FOTOS LEONARDO WEN

BRASÍLIA REAL

BRASÍLIA IMAGINADA

E vida segue na SQS108 no Planalto Central…


Juntamente com o ensaio de Rem Koolhaas sobre Brasília [ver aqui], a Revista Centro publica o ensaio fotográfico de Leonardo Wen feito no interior dos apartamentos da primeira superquadra da capital do Distrito Federal (SQS 108, inaugurada em 1960).

Esse retrato da pós-ocupação do espaço privado — uma pequena invasão de privacidades sem a maquiagem da produção das fotos de arquitetura — revela contradições da cidade moderna mais de cinco décadas após sua inauguração: seria essa a imagem desenhada por Lucio Costa e Oscar Niemeyer para o interior de seus edifícios? Seria esse o destino — quase inevitável — para suas linhas?

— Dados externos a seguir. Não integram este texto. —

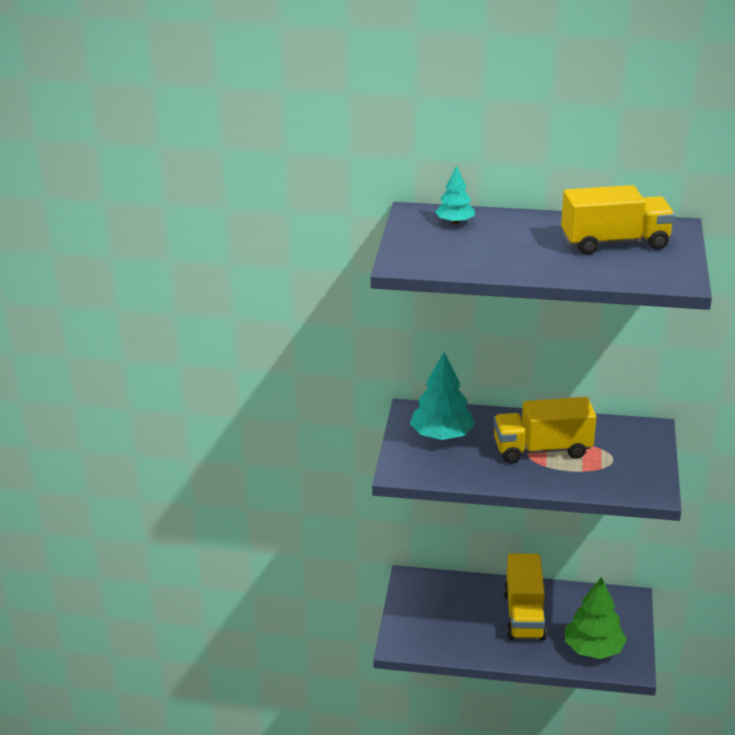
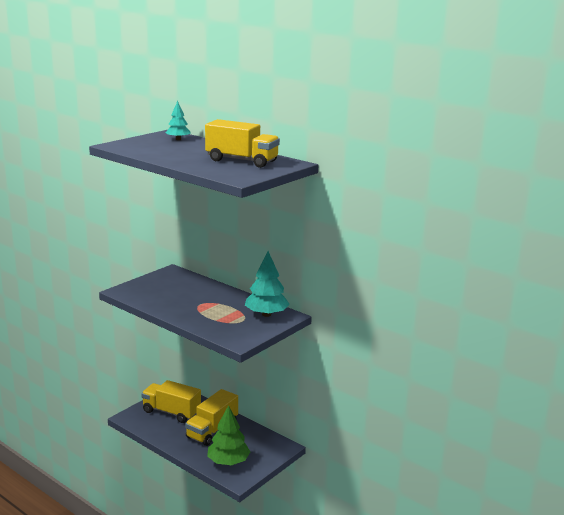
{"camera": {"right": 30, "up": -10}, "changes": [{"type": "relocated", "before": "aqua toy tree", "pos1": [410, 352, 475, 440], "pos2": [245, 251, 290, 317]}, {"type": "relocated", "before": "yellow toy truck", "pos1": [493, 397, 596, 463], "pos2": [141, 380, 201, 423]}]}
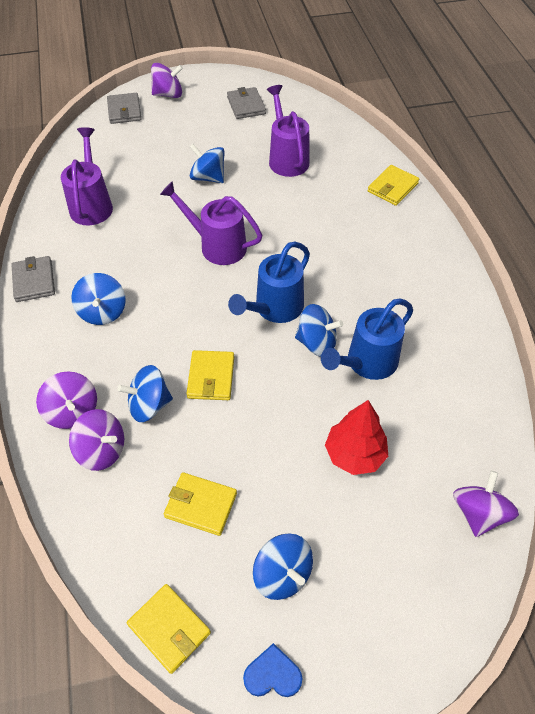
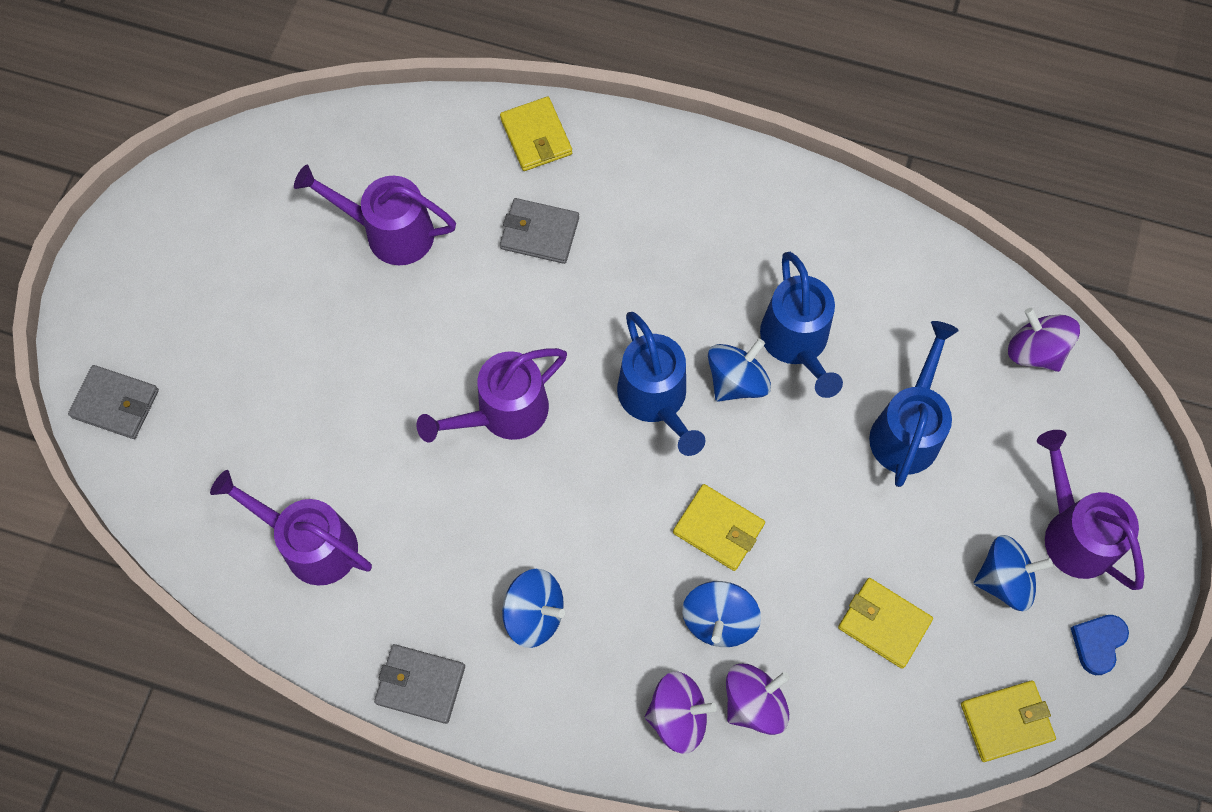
{"camera": {"right": -60, "up": 15}, "changes": [{"type": "missing", "before": "violet whirligig", "pos1": [151, 63, 183, 98]}, {"type": "missing", "before": "royal blue whirligig", "pos1": [190, 144, 225, 183]}, {"type": "appeared", "after": "violet sprinkling can", "pos2": [1037, 430, 1144, 590]}, {"type": "relocated", "before": "gray billfold", "pos1": [227, 87, 266, 119], "pos2": [500, 198, 579, 264]}, {"type": "exchanged", "before": "red toy tree", "after": "royal blue sprinkling can", "pos1": [325, 400, 388, 475], "pos2": [869, 321, 959, 487]}, {"type": "spun", "before": "yellow billfold", "pos1": [164, 472, 237, 536], "pos2": [838, 578, 933, 669], "turn": 75}]}
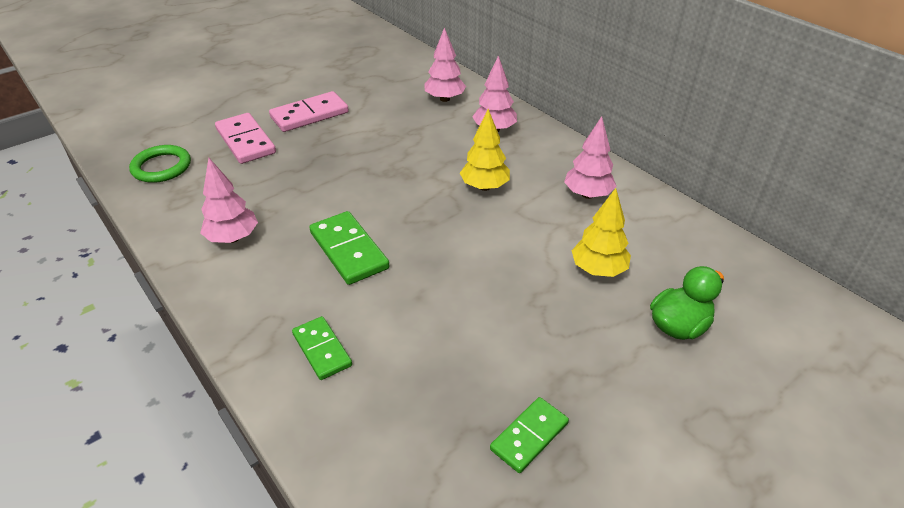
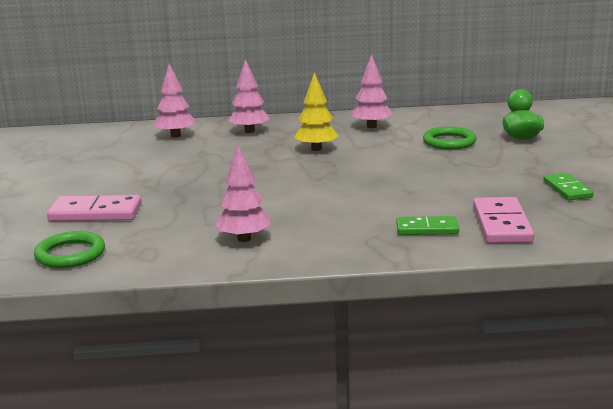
{"camera": {"right": -55, "up": -20}, "changes": [{"type": "missing", "before": "emerald domino tile", "pos1": [309, 211, 389, 285]}, {"type": "relocated", "before": "pink domino tile", "pos1": [269, 91, 349, 132], "pos2": [473, 197, 534, 243]}, {"type": "exchanged", "before": "yellow toy tree", "after": "emerald torus", "pos1": [571, 188, 631, 277], "pos2": [423, 126, 476, 150]}]}
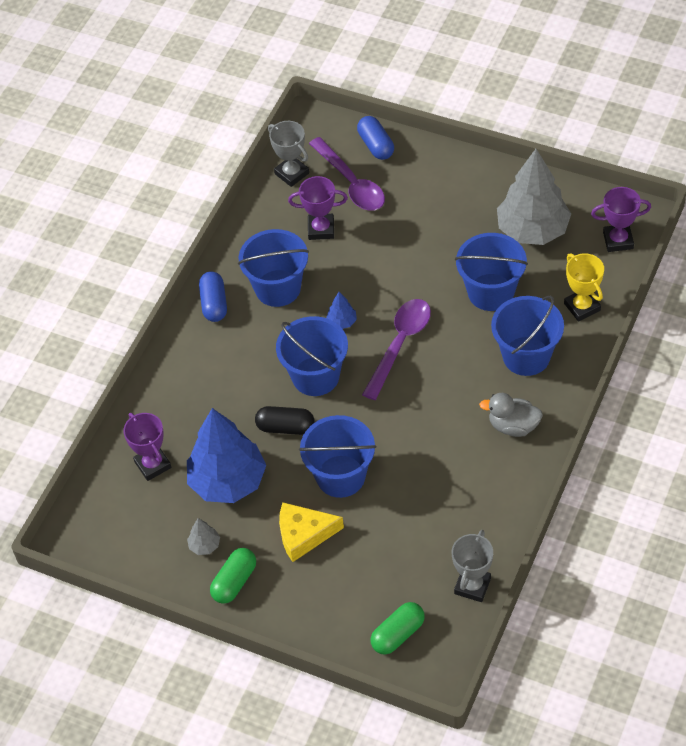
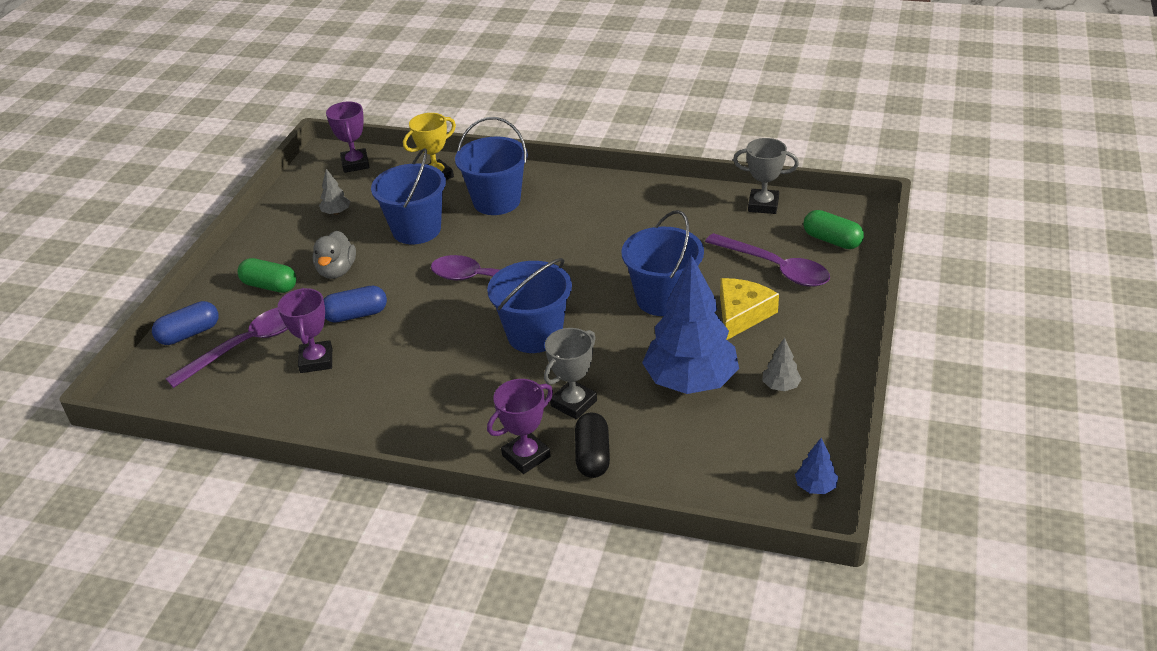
{"camera": {"right": -100, "up": -15}, "changes": [{"type": "missing", "before": "royal blue sand bucket", "pos1": [238, 229, 309, 307]}, {"type": "appeared", "after": "violet spoon", "pos2": [705, 233, 830, 287]}, {"type": "relocated", "before": "violet prize cup", "pos1": [123, 413, 171, 481], "pos2": [487, 379, 553, 474]}, {"type": "relocated", "before": "royal blue capsule", "pos1": [199, 271, 227, 322], "pos2": [324, 286, 387, 323]}, {"type": "relocated", "before": "emerald capsule", "pos1": [210, 548, 256, 604], "pos2": [238, 258, 297, 293]}, {"type": "relocated", "before": "jet-black capsule", "pos1": [255, 406, 315, 435], "pos2": [575, 413, 610, 478]}, {"type": "relocated", "before": "gray prize cup", "pos1": [268, 121, 309, 187], "pos2": [544, 328, 597, 420]}, {"type": "relocated", "before": "royal blue toy tree", "pos1": [326, 292, 357, 329], "pos2": [795, 438, 838, 494]}, {"type": "relocated", "before": "gray toy duck", "pos1": [479, 393, 543, 437], "pos2": [313, 231, 356, 279]}, {"type": "spun", "before": "yellow cheese", "pos1": [279, 502, 344, 562], "pos2": [720, 278, 779, 340], "turn": -135}, {"type": "size", "before": "gray toy tree", "pos1": [497, 149, 571, 245], "pos2": [319, 169, 350, 215], "scale": 0.4}]}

As fotos aqui reproduzidas integram o fotolivro Apto – a moradia moderna de Brasília, de Wen. Publicado pela Tempo d’Imagem em 2011 (XI prêmio Marc Ferrez de Fotografia, da FUNARTE), traz também imagens de arquivo da época da construção da cidade, depoimentos de moradores e plantas arquitetônicas originais



“Brasília é construída na linha do horizonte. Brasília é artificial. Tão artificial como devia ter sido o mundo quando foi criado. Quando o mundo foi criado, foi preciso criar um homem especialmente para aquele mundo. Nós somos todos deformados pela adaptação à liberdade de Deus. Não sabemos como seríamos se tivéssemos sido criados em primeiro lugar e depois o mundo deformado às nossas necessidades. Brasília ainda não tem o homem de Brasília. Se eu dissesse que Brasília é bonita veriam imediatamente que gostei da cidade. Mas se digo que Brasília é a imagem de minha insônia veem nisso uma acusação. Mas a minha insônia não é bonita nem feia, minha insônia sou eu, é vivida, é o meu espanto. É ponto e vírgula. Os dois arquitetos não pensaram em construir beleza, seria fácil: eles ergueram o espanto inexplicado. A criação não é uma compreensão. É um novo mistério. — Quando morri, um dia abri os olhos e era Brasília. Eu estava sozinha no mundo. Havia um táxi parado. Sem chofer. Ai que medo. — Lúcio Costa e Oscar Niemeyer, dois homens solitários. — Olho Brasília como olho Roma: Brasília começou com uma simplificação final de ruínas. A hera ainda não cresceu.”

 

Clarice Lispector, “Brasília”. Rio de Janeiro: Jornal do Brasil, 1970.



“[…] Frequentemente representada em transformação, a cidade da Idade Média não tem a nossa preocupação para com a conservação; ela demonstra um belo otimismo. O orgulho urbano é feito da imbricação entre a cidade real e cidade imaginada, sonhada por seus habitantes e por aqueles que a trazem à luz, detentores de poder e artistas”.

Jacques Le Goff, Por amor às cidades. São Paulo: Fundação Editora Unesp, 1998; pág. 119.